The United Nations Office on Drugs and Crime (UNODC) has released the “Southeast Asia Opium Survey 2023 – Cultivation, Production, and Implications,” revealing a substantial increase in opium cultivation in the Golden Triangle region of Southeast Asia.

Relevance:

GS III:  Linkages of Organized Crime with Terrorism

Dimensions of the Article:

  1. Key Highlights of the Report: Opium Cultivation in the Golden Triangle
  2. Recommendations: Addressing the Opium Cultivation Crisis in Myanmar
  3. Key Facts about Opium Poppy Plants
  4. United Nations Office on Drugs and Crime (UNODC)

Key Highlights of the Report: Opium Cultivation in the Golden Triangle

Expansion in Opium Cultivation:
  • Opium cultivation in the Golden Triangle, a notorious region for illicit drug production, witnessed significant growth in Myanmar.
  • The Golden Triangle encompasses the borders of Myanmar, Laos, and Thailand.
  • Another infamous region is the Golden Crescent, including Afghanistan and Iran, serving as a transit point for drug smuggling out of Pakistan.
Increase in Myanmar’s Opium Cultivation:
  • Myanmar experienced an 18% surge in opium cultivation, reaching 47,100 hectares.
  • This rise solidified Myanmar as the world’s largest opium source, influenced by disruptions following the Military Takeover in 2021.
Advancements in Farming Practices:
  • Average opium yield per hectare increased by 16%, reaching 22.9 kilograms/hectare.
  • This growth signifies improved farming methods, increased investments in irrigation, and fertilizers, indicating a more sophisticated approach by farmers and buyers.
Rising Prices Despite Increased Supply:
  • Despite an expanding opium supply, the price paid to farmers rose by 27% to around USD 355 per kilogram.
  • The price surge reflects the allure of opium as a crop and commodity, indicating robust demand fueling the opium trade in the Golden Triangle.
Anticipation of Impact from Afghanistan’s Opium Ban:
  • The report foresees that the sustained ban on opium in Afghanistan by the Taliban will likely result in prolonged high prices and further increases in cultivation in Southeast Asia.
  • The Taliban’s ban caused a 95% drop in opium poppy cultivation in Afghanistan.
Broader Implications on Illicit Economy:
  • Opium cultivation expansion contributes to a wider illicit economy in the Mekong region, encompassing Cambodia, China (Yunnan Province and Guangxi Zhuang Autonomous Region), Laos, Myanmar, Thailand, and Vietnam.
  • It fuels synthetic drug production and converges with drug trafficking, money laundering, and online criminal activities, generating significant profits for organized crime groups.

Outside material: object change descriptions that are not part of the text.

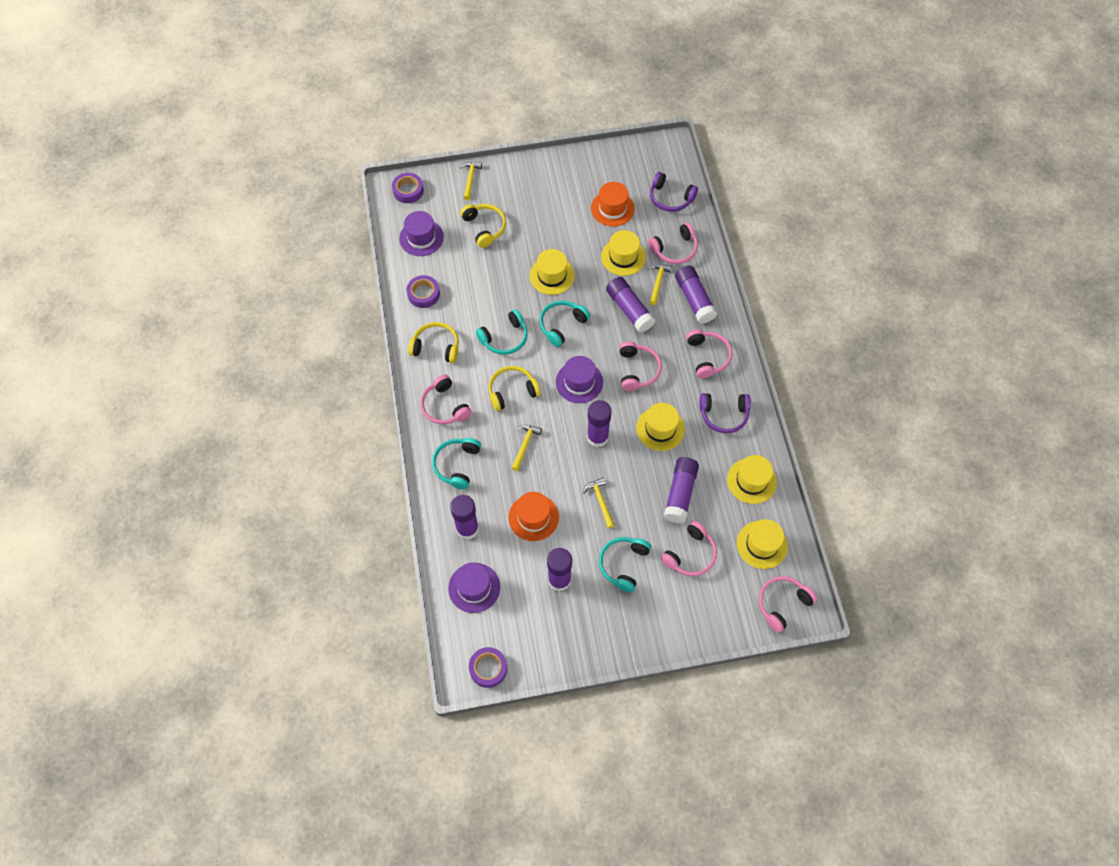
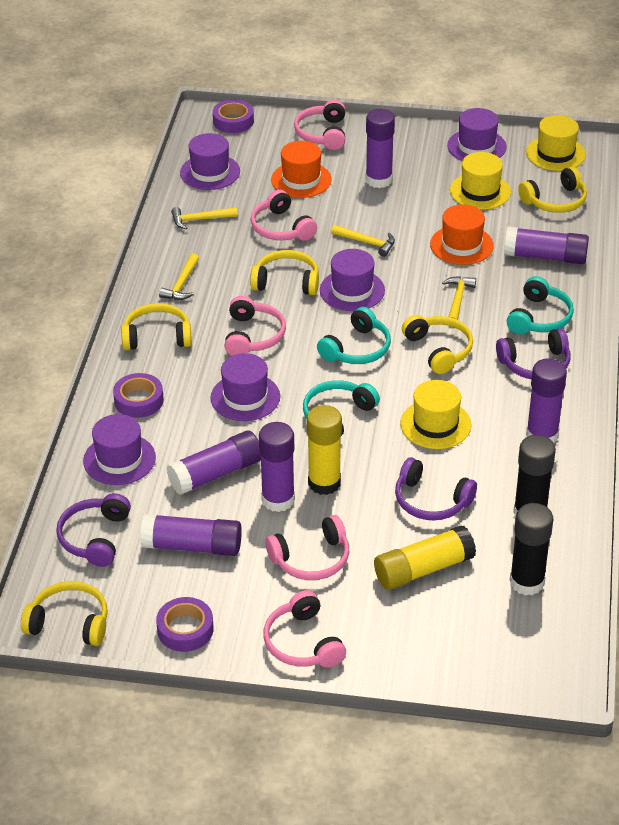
black glue stick: 0 -> 2
pink headphones: 6 -> 5
purple hat: 3 -> 5
purple headphones: 2 -> 3
turquoise headphones: 4 -> 3
yellow glue stick: 0 -> 2
yellow hat: 5 -> 3
yellow headphones: 3 -> 5

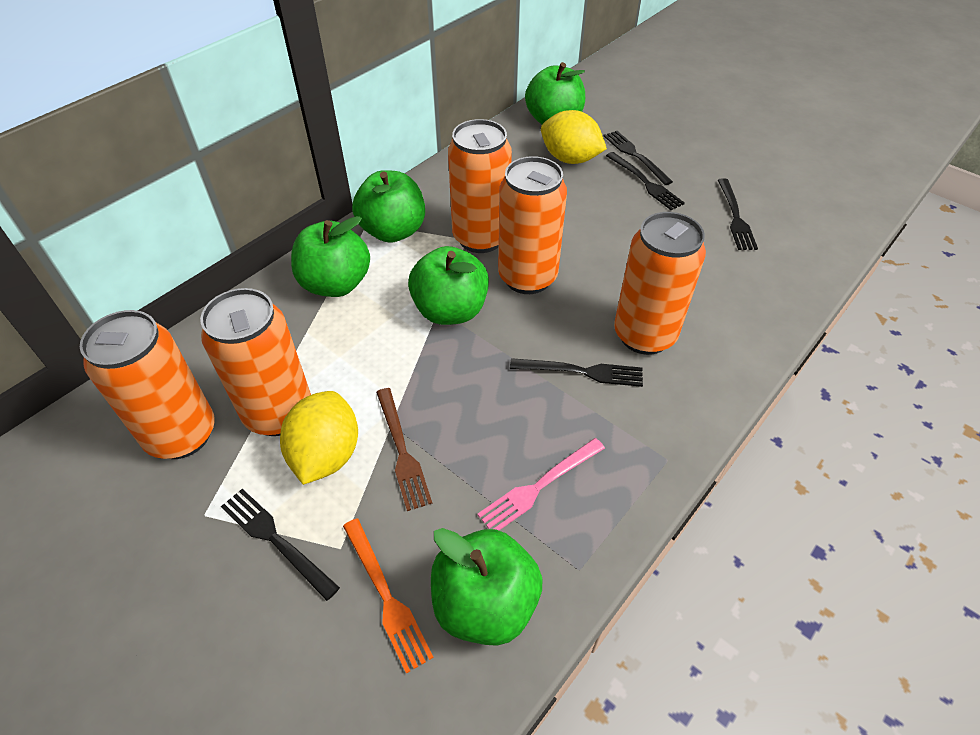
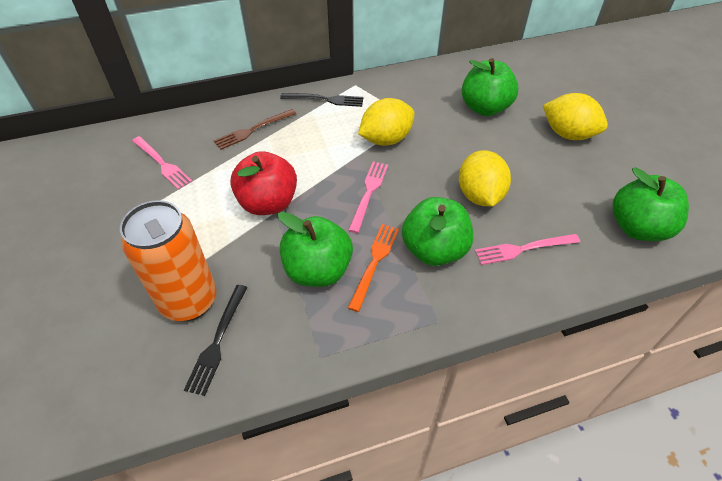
black fork: 5 -> 2
green apple: 5 -> 4
orange can: 5 -> 1
pink fork: 1 -> 3
red apple: 0 -> 1
yellow lemon: 2 -> 3

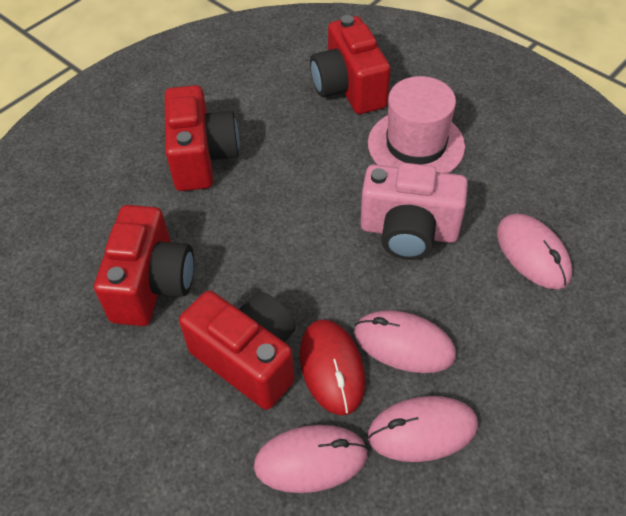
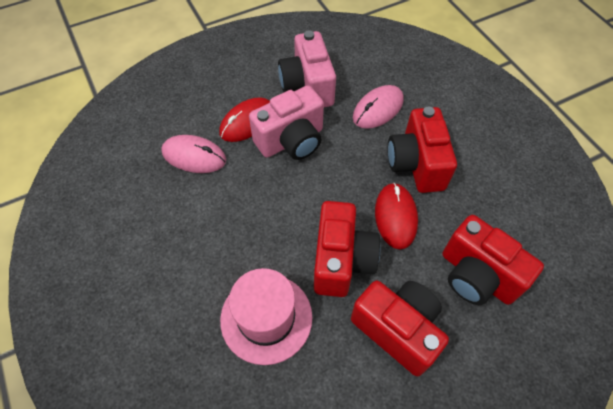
pink camera: 1 -> 2
pink mouse: 4 -> 2
red mouse: 1 -> 2

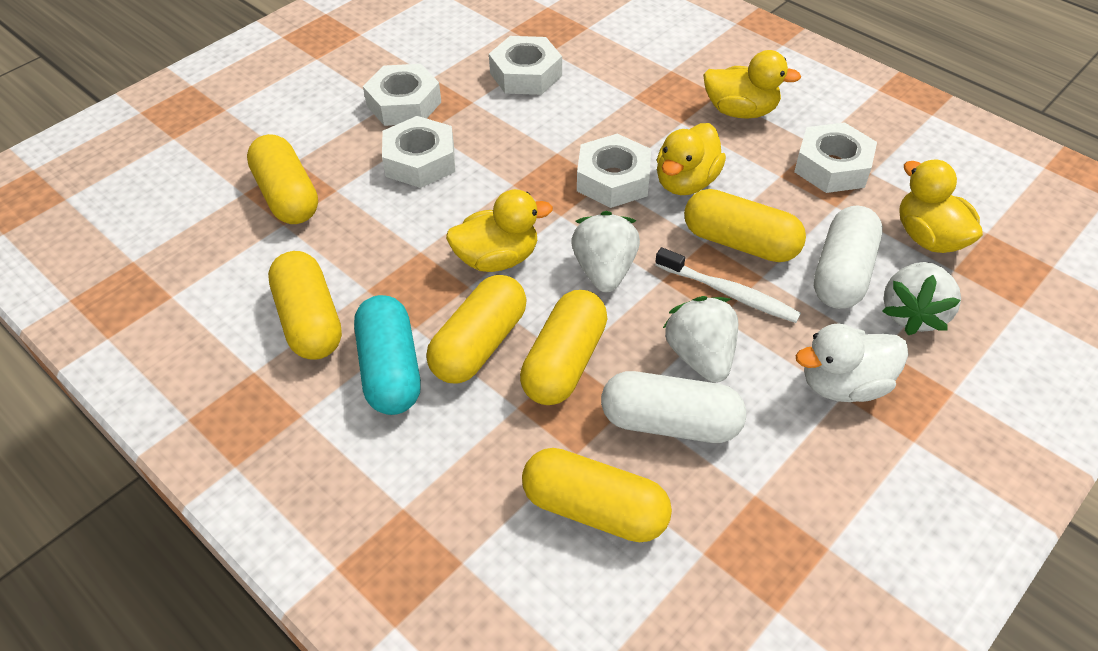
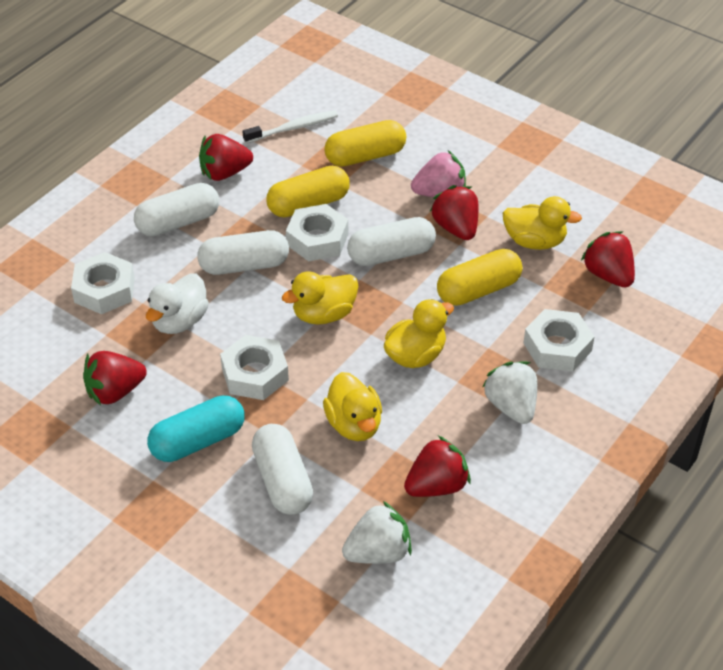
pink strawberry: 0 -> 1
red strawberry: 0 -> 5
white capsule: 2 -> 4
white nut: 5 -> 4
white strawberry: 3 -> 2
yellow capsule: 6 -> 3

Recommendations: Addressing the Opium Cultivation Crisis in Myanmar

  • Comprehensive Solutions for Crime and Governance Challenges:
    • The crisis in Myanmar contributes to heightened crime and governance challenges in the region.
    • Addressing these issues requires comprehensive solutions that acknowledge the complex realities faced by people in opium-cultivation areas.
  • Viable Alternatives to Opium Cultivation:
    • To counter the growing trend, it is essential to provide viable alternatives to opium cultivation.
    • Improving socio-economic conditions in affected areas is crucial to steer communities away from reliance on opium.
  • UNODC’s Direct Engagement in Myanmar and Laos:
    • Given the insecurities and economic hardships experienced by farming communities, the direct engagement of the United Nations Office on Drugs and Crime (UNODC) with these communities in Myanmar and Laos is more critical than ever.
  • Building Resilience and Sustainable Alternatives:
    • Building resilience within these communities and offering sustainable income generation alternatives are vital strategies.
    • By addressing economic hardships and providing viable alternatives, the allure of opium cultivation can be effectively combatted.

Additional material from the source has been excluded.